- Born: 1989 or 1990 (age 35–36)
- Education: University of Cape Town Wits Business School
- Occupation: Actress
- Years active: 2013-present
- Notable work: Cook Off (2017)

= Tendaiishe Chitima =

Zimbabwean actress

Tendaiishe Chitima (born ) is a Zimbabwean actress.

==Biography==
Chitima described herself as shy growing up in Zimbabwe, and did not consider acting as a career. She attended the University of Cape Town, studying media and journalism. Chitima took a drama course and loved it, deciding to become a professional actress. She did not tell her parents about her plan until after she graduated. Chitima later earned a master's degree in business. During and after her studies, she acted in short films, including Jayson's Hope (2013), which was a Top 10 finalist for the Afrinolly Short Film Competition.

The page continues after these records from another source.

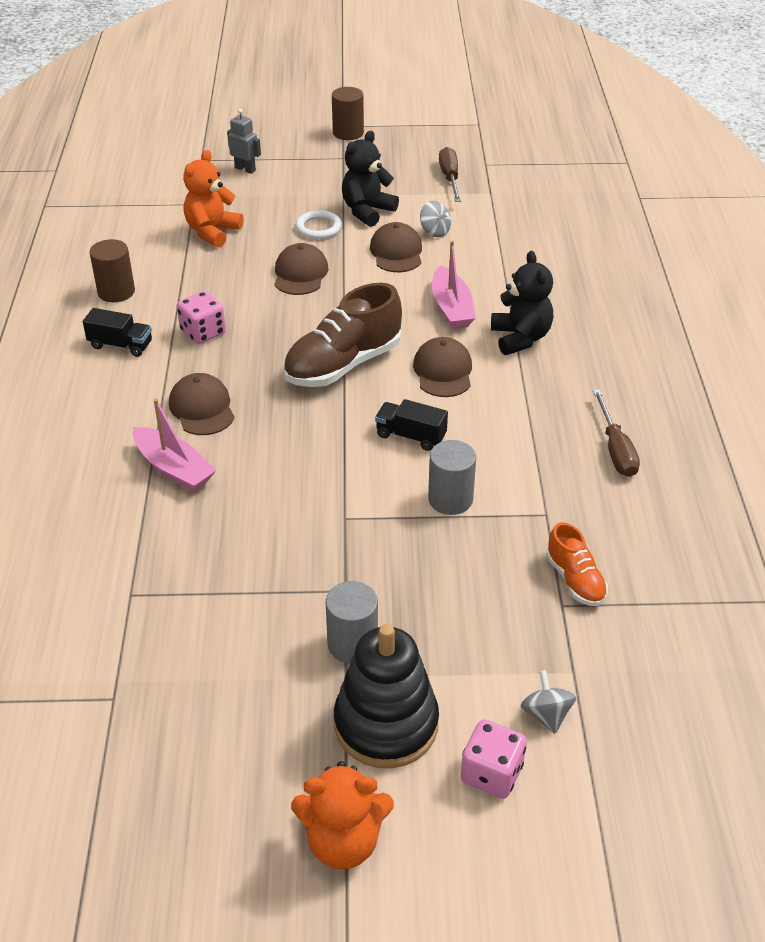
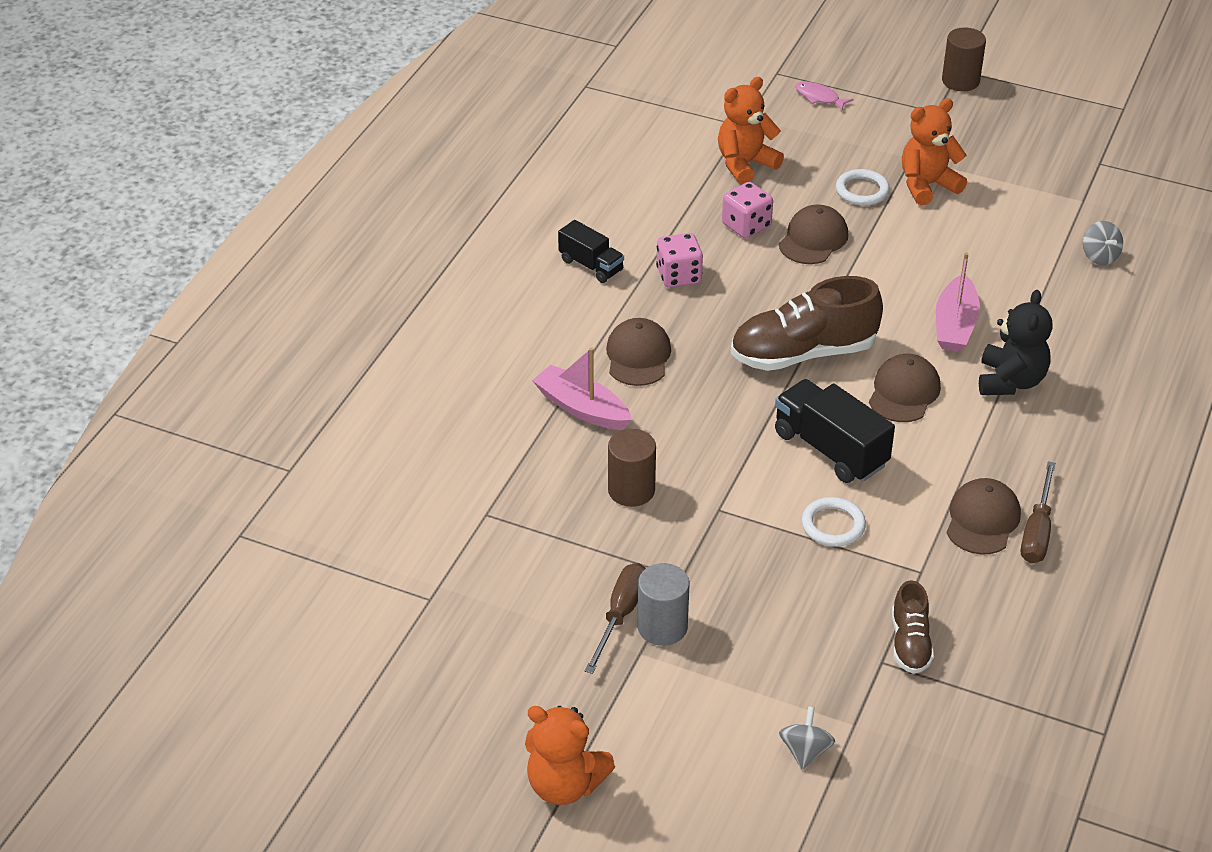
camera: 25 degrees right, 0 degrees up
(116, 292) = (613, 205): brown cylinder -> brown cylinder (631, 490)
(174, 468) = (582, 408): pink boat -> pink boat turned 150 degrees clockwise
(245, 169) = (819, 97): grey robot -> pink fish
(367, 211) = (927, 185): black teddy bear -> orange teddy bear
(386, 724) = (654, 706): black stacking toy -> none
(396, 252) = (932, 243): brown cap -> brown cap (982, 520)
(410, 436) = (830, 449): black truck -> black truck, size x1.63
(435, 231) = (989, 231): grey spinning top -> grey spinning top (1099, 256)
(450, 178) = (1046, 169): brown screwdriver -> brown screwdriver (620, 615)
(450, 499) = (833, 525): grey cylinder -> white ring
(491, 773) = (724, 781): pink dice -> pink dice (746, 226)
(575, 580) = (910, 643): orange shoe -> brown shoe

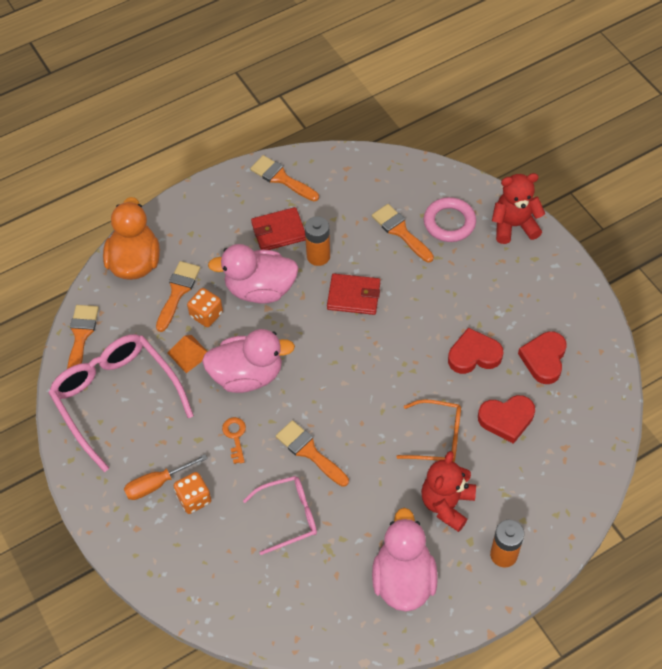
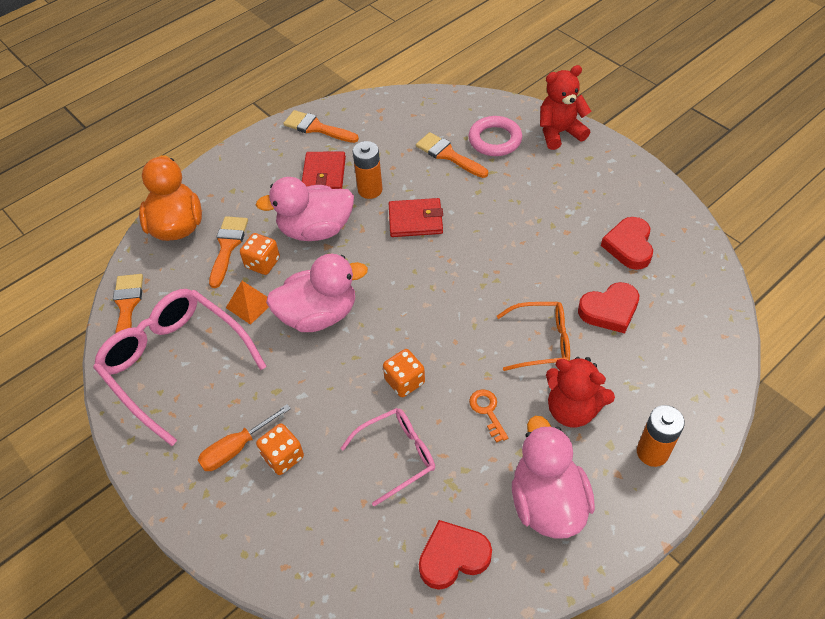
camera: 10 degrees left, 5 degrees down
(235, 436) = (318, 380): orange key -> orange key (487, 411)
(279, 231) = (324, 174): red wallet -> red wallet turned 60 degrees counterclockwise
(309, 451) = (404, 381): orange brush -> orange dice
(447, 504) = (572, 409): red teddy bear -> red teddy bear turned 75 degrees counterclockwise
(474, 355) = (556, 254): red heart -> red heart (453, 557)

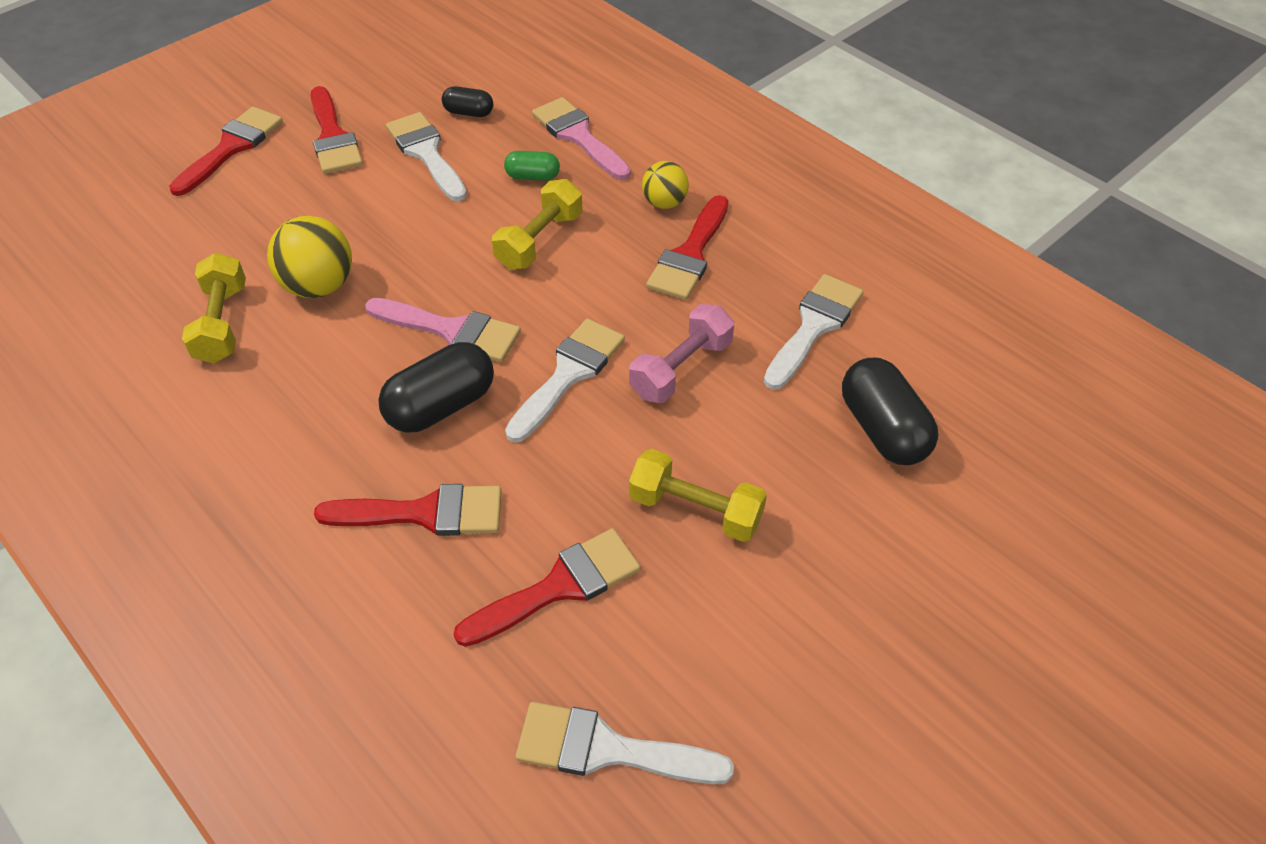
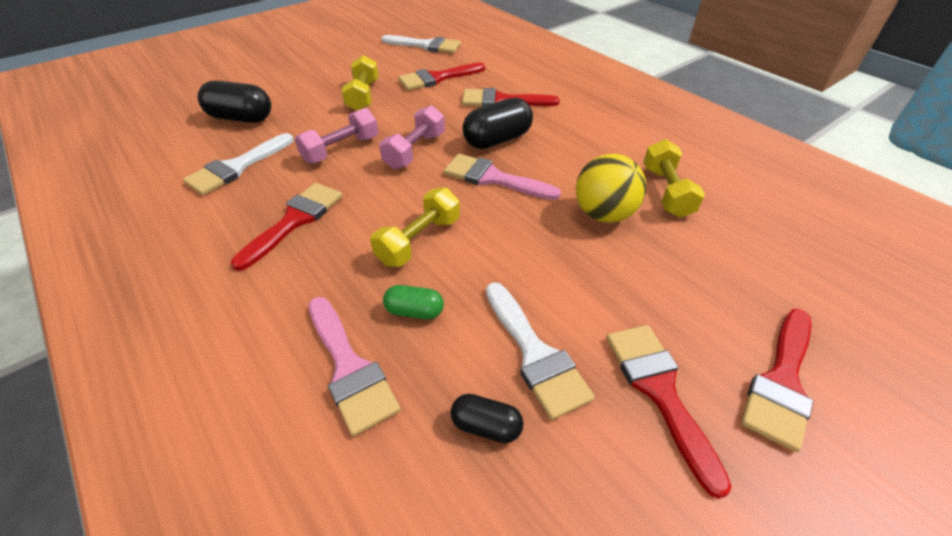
camera: 175 degrees left, 5 degrees down
(569, 374) = (415, 151): white brush -> pink dumbbell
(664, 203) = (291, 271): yellow ball -> none
(695, 510) = (363, 96): yellow dumbbell -> yellow dumbbell turned 60 degrees clockwise
(883, 429) = (241, 118): black capsule -> black capsule turned 60 degrees counterclockwise

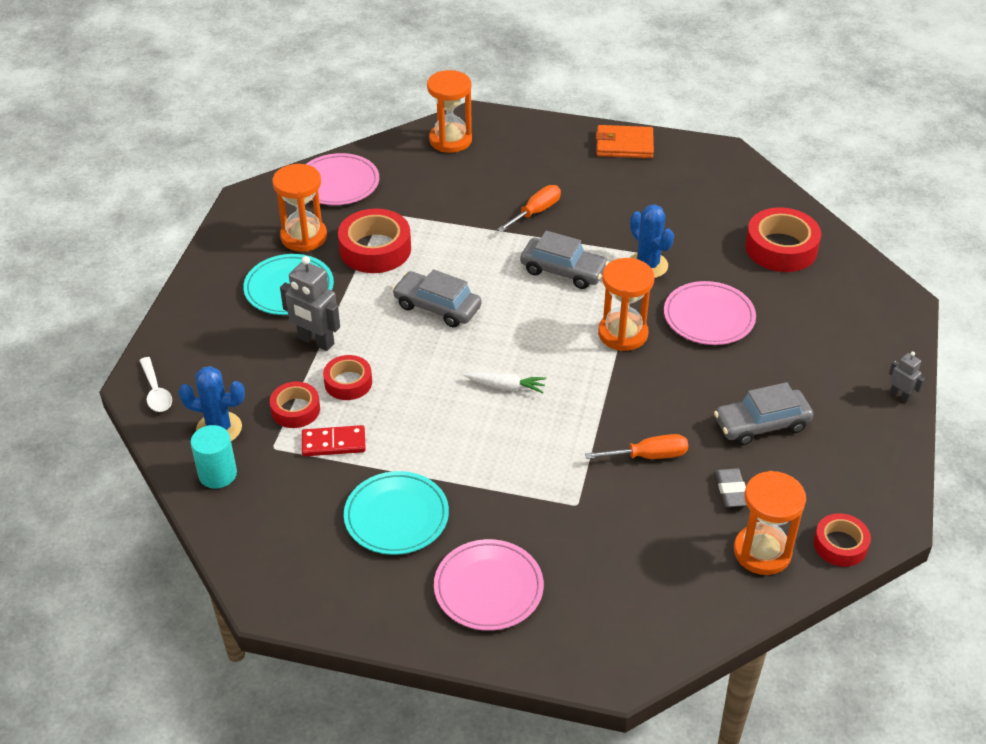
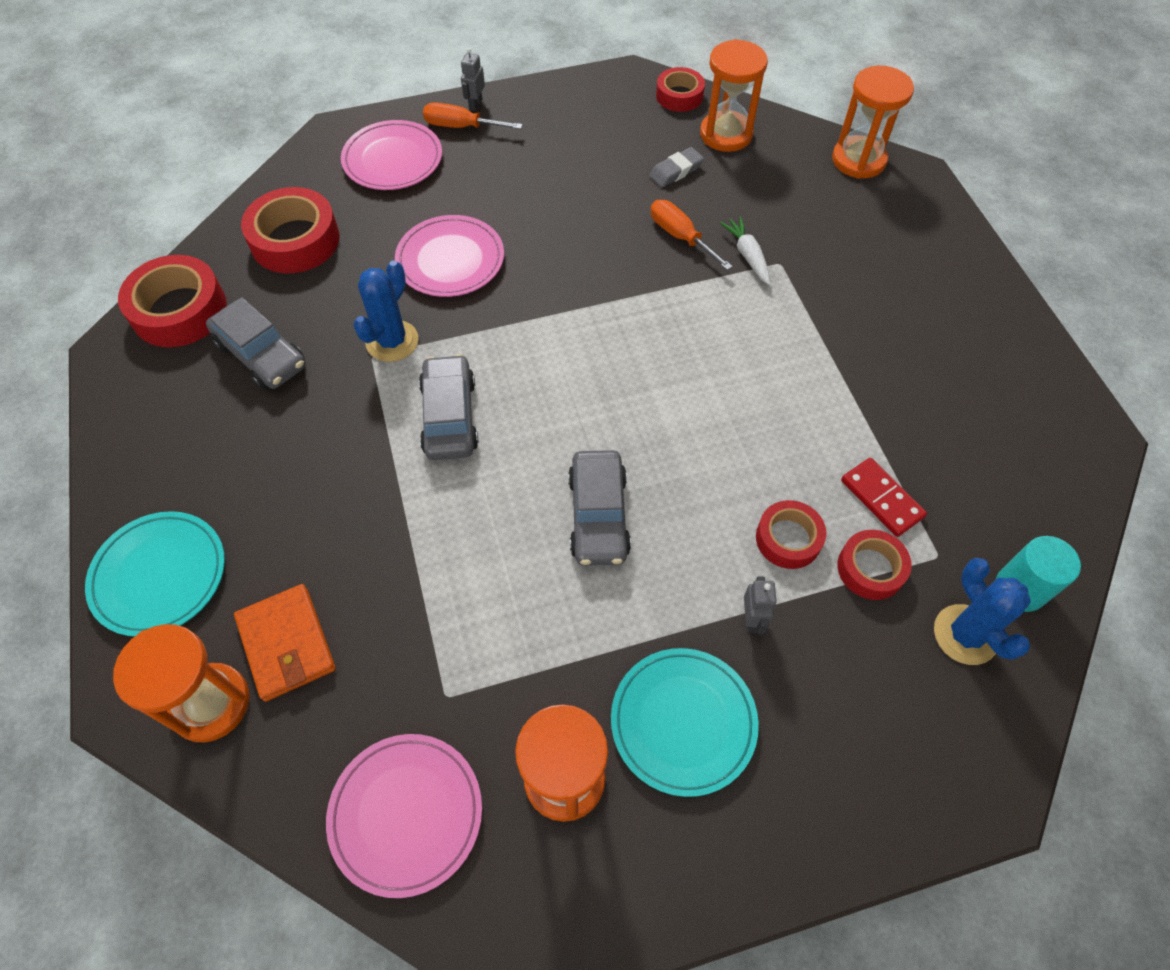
camera: 120 degrees left, 15 degrees up
(156, 392) = (981, 761): white spoon -> none
(315, 341) = (752, 619): grey robot -> grey robot, size x0.53
(375, 249) = (533, 656): red tape -> red tape (179, 310)
(396, 516) = (916, 389): turquoise plate -> turquoise plate (159, 575)
(488, 588) = (923, 283): pink plate -> pink plate (393, 160)
(506, 386) = (677, 383): white carrot -> white carrot (747, 255)
(536, 212) = (344, 498): orange screwdriver -> orange screwdriver (461, 127)
(623, 334) = (524, 319): orange hourglass -> orange hourglass (858, 160)
(624, 145) = (137, 463): orange wallet -> orange wallet (287, 644)
(761, 424) = (579, 177): grey car -> grey car (261, 354)

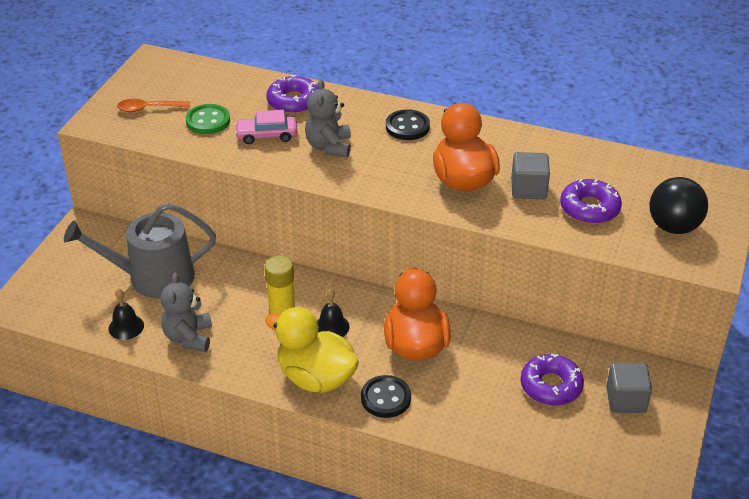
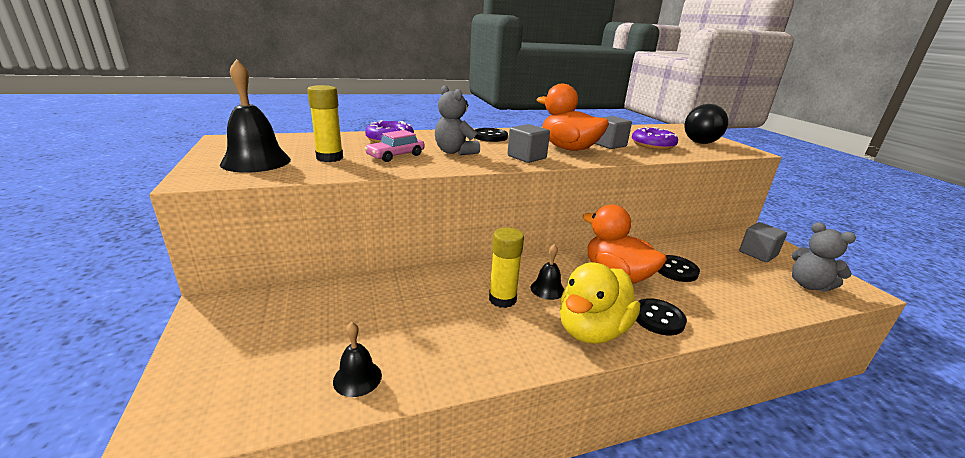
camera: 40 degrees left, 15 degrees down
(148, 108) = (256, 161): orange spoon -> black bell
(152, 277) = (341, 319): grey watering can -> none
(189, 337) = (440, 354): grey teddy bear -> grey teddy bear (808, 285)
(208, 121) = (329, 158): green button -> yellow glue stick
(316, 378) = (592, 330): yellow duck -> yellow duck turned 45 degrees counterclockwise
(389, 180) = (526, 157): none -> grey cube
(487, 369) = (675, 270): none -> black button
(551, 386) = (718, 263): purple donut -> none

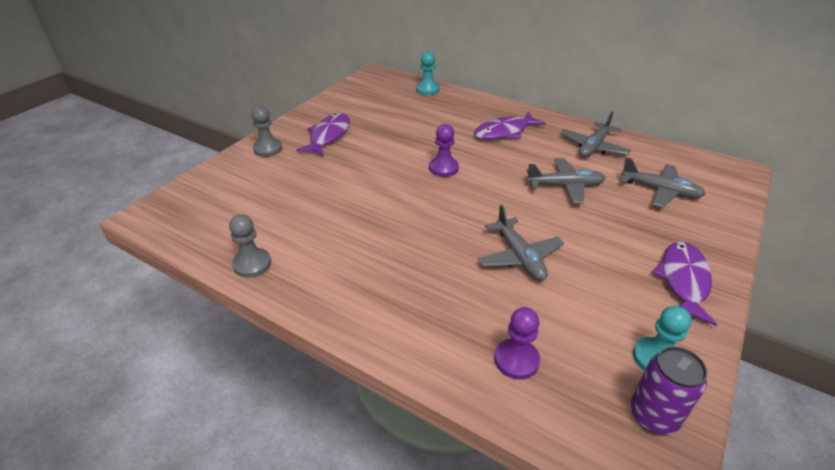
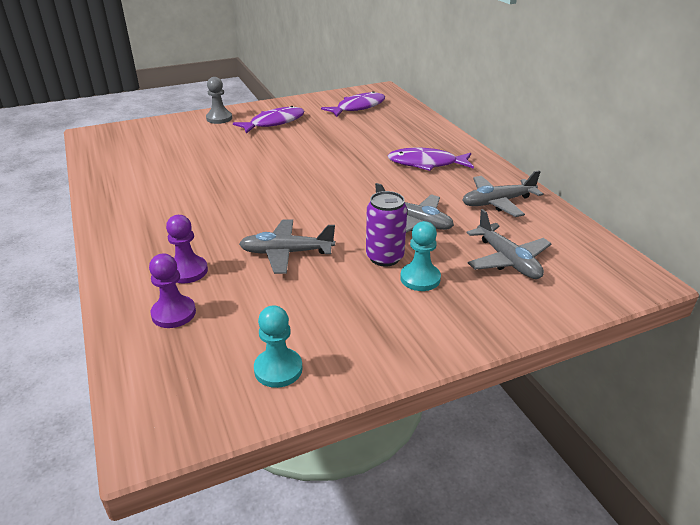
camera: 35 degrees right, 5 degrees down
(252, 264) = (106, 183): grey pawn -> none
(427, 90) = (407, 112): turquoise pawn -> turquoise pawn (420, 278)
(443, 168) = (327, 172): purple pawn -> purple pawn (187, 271)
(519, 256) = (286, 253): grey plane -> grey plane turned 75 degrees clockwise
(653, 415) = (210, 400): purple can -> purple can (384, 257)
(683, 281) = (403, 333): purple fish -> purple fish (358, 107)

At the beginning of her career, Chitima's roles were on South African television where she played maids and victims of human trafficking, exposing the plight of some migrant women. In 2016, she played Blessing in the second season of the TV series Mutual Friends. She portrayed Adelaide, an orphan involved in human trafficking, in the TV series Isidingo in 2016. In 2017, Chitima was cast as Anesu, a single mother who did not attend university, in the romantic comedy Cook Off. Her character has a passion for cooking, which is realized when her son and grandmother sign her up for a television cooking contest. The film was made for a budget of about $8000, and she chose the role because she liked the social dynamics of the script. It was her first feature film and became a hit on Netflix, with Chitima describing it as a love letter to Zimbabwe. She received the Best Actress award at the Zimbabwe International Film Festival, and Cook Off was named best film. In 2018, she starred in the play Bloom Flame Bloom.

Chitima was selected as one of the French-African Foundation's Young Leaders 2025 cohort, one of 30 selected from 6,000 applications.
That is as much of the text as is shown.